Foto : DPR RI
BATARA.INFO, Jakarta – Badan Keahlian (BK) DPR RI menggelar Focus Group Discussion (FGD) bertajuk “History for the Future: How to Integrate History Perspective to Forward Looking Policy Analysis – Case Studies of Foreign Policy and International Education” di Gedung Nusantara, Senayan, Jakarta, Jumat (3/10/2025).
Forum ini diinisiasi oleh Ketua DPR RI Puan Maharani sebagai bagian dari transformasi DPR dalam memperkuat kapasitas pengetahuan dan pengelolaan sistem informasi guna mendukung proses legislasi yang lebih berkualitas.
FGD menghadirkan narasumber internasional maupun nasional, antara lain Michael G. Vann dari Sacramento State University, Eric Alan Jones dari Northern Illinois University, serta Hilmar Farid dari Institut Kesenian Jakarta yang juga mantan Dirjen Kebudayaan.
Kebijakan Publik Berbasis Sejarah
Ketua Komisi X DPR RI, Hetifah Sjaifudian, yang turut hadir dalam forum tersebut menegaskan pentingnya menjadikan sejarah sebagai pijakan dalam perumusan kebijakan publik, khususnya dalam pembentukan undang-undang.
“FGD ini sangat produktif dan bermakna bagi kami, terutama sebagai anggota DPR dan pimpinan alat kelengkapan dewan. Kita mendapatkan perspektif dari para pakar lintas negara mengenai pentingnya sejarah sebagai dasar dalam membuat kebijakan publik,” ujar legislator asal Kalimantan Timur itu.
Hetifah menambahkan, kebijakan publik tidak boleh hanya melihat kondisi saat ini, melainkan juga harus belajar dari keberhasilan maupun kegagalan di masa lalu, baik di Indonesia maupun di negara lain. Dengan begitu, kata dia, kebijakan yang dihasilkan bisa lebih tepat sasaran, efektif, efisien, dan menghindari keputusan yang terlalu reaktif.
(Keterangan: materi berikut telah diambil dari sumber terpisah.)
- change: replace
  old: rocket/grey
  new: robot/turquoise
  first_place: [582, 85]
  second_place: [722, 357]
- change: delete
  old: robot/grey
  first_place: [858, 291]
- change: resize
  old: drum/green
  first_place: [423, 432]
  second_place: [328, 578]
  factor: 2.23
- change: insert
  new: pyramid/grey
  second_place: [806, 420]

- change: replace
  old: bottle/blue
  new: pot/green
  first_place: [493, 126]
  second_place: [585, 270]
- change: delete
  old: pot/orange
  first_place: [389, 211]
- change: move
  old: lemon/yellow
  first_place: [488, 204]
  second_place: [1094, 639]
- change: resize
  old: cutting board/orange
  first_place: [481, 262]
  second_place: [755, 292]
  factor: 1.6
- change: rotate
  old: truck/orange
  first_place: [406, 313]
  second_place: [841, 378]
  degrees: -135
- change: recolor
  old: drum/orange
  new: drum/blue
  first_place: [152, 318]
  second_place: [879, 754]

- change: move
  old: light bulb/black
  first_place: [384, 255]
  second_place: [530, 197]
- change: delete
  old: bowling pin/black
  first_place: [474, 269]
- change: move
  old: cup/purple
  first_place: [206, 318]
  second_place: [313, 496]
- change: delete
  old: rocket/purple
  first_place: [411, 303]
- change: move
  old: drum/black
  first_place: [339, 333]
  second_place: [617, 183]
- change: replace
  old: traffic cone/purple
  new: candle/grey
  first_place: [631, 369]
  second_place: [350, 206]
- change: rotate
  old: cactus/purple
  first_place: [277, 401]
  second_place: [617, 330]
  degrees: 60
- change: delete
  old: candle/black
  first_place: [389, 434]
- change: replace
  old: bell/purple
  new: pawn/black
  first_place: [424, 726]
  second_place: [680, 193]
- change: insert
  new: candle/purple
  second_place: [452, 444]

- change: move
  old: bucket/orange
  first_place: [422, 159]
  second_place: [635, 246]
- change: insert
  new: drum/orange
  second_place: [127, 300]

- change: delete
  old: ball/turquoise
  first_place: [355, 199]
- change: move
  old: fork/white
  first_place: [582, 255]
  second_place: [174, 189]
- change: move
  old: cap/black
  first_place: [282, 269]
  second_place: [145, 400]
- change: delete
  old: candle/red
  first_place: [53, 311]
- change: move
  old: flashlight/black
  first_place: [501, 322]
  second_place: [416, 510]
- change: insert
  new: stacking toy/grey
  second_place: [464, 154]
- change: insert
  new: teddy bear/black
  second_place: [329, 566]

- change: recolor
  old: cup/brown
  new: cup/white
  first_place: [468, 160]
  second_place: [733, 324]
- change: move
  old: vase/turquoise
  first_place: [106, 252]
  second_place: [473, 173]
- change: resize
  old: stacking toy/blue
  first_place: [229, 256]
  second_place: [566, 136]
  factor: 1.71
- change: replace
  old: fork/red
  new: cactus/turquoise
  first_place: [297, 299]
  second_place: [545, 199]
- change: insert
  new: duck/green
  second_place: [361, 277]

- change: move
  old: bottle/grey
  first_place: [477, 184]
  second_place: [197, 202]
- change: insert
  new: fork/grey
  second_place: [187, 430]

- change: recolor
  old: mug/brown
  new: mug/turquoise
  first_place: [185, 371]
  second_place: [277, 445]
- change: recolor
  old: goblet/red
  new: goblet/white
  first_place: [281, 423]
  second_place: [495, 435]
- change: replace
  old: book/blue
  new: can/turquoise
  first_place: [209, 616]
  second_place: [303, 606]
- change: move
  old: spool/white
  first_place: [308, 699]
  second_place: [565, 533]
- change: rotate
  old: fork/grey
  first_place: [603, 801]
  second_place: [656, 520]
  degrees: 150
Pentingnya Data dan Analisis Kritis
Dalam paparannya, Hetifah juga menyoroti pentingnya peran lembaga riset seperti Badan Riset dan Inovasi Nasional (BRIN), Badan Pusat Statistik (BPS), serta BKD DPR yang selama ini menjadi sumber data dan penelitian. Namun, ia menekankan bahwa setiap data perlu dianalisis secara kritis sebelum dijadikan landasan penyusunan kebijakan.
“Selain aspek akademik, kita juga harus mempertimbangkan konsekuensi anggaran dari setiap kebijakan. Dengan begitu, undang-undang yang dihasilkan tidak hanya baik di atas kertas, tetapi juga realistis dalam implementasi,” jelas politisi Fraksi Partai Golkar tersebut.
Isu Pendidikan Internasional
Hetifah juga menyoroti isu pendidikan internasional yang turut dibahas dalam FGD. Ia berharap para pelajar Indonesia di luar negeri dapat memberikan kontribusi nyata bagi bangsa ketika kembali ke tanah air.
“Belajar dari sejarah sangat penting agar kita tidak mengulangi kesalahan yang sama,” ujar Hetifah, yang saat ini juga menjabat sebagai Ketua Panja RUU Sistem Pendidikan Nasional (Sisdiknas).
Ia mengapresiasi BKD DPR yang dinilai semakin maju dalam penggunaan data, riset, serta bukti empiris sebagai dasar penyusunan naskah akademik maupun rancangan undang-undang. “BKD telah menerapkan meaningful participation dengan melibatkan berbagai pemangku kepentingan sebelum menyusun naskah akademik, dan itu sangat membantu proses legislasi yang lebih berkualitas,” tambahnya.
FGD Digelar Rutin
Sementara itu, Sekretaris Jenderal DPR RI Indra Iskandar menegaskan bahwa forum sejenis akan digelar secara rutin untuk memperkaya wawasan para peneliti maupun pegawai Sekretariat Jenderal DPR.
“Melalui FGD ini, kita mengundang profesor dari Sacramento State University, Northern Illinois University, serta pengamat budaya untuk memberikan perspektif historis dalam melihat kebijakan, khususnya di bidang pendidikan. Ke depan, tantangan semakin kompleks, sehingga dukungan pengetahuan berbasis sejarah sangat penting bagi DPR,” ujar Indra.
Ia menekankan bahwa sejarah tidak dapat dilepaskan dari perjalanan bangsa dan harus dijadikan bahan refleksi untuk menyusun kebijakan ke depan.
“Indonesia hari ini tentu berkaitan erat dengan Indonesia kemarin. Melalui refleksi itu, kita bisa menentukan langkah yang lebih tepat untuk masa depan,” pungkasnya.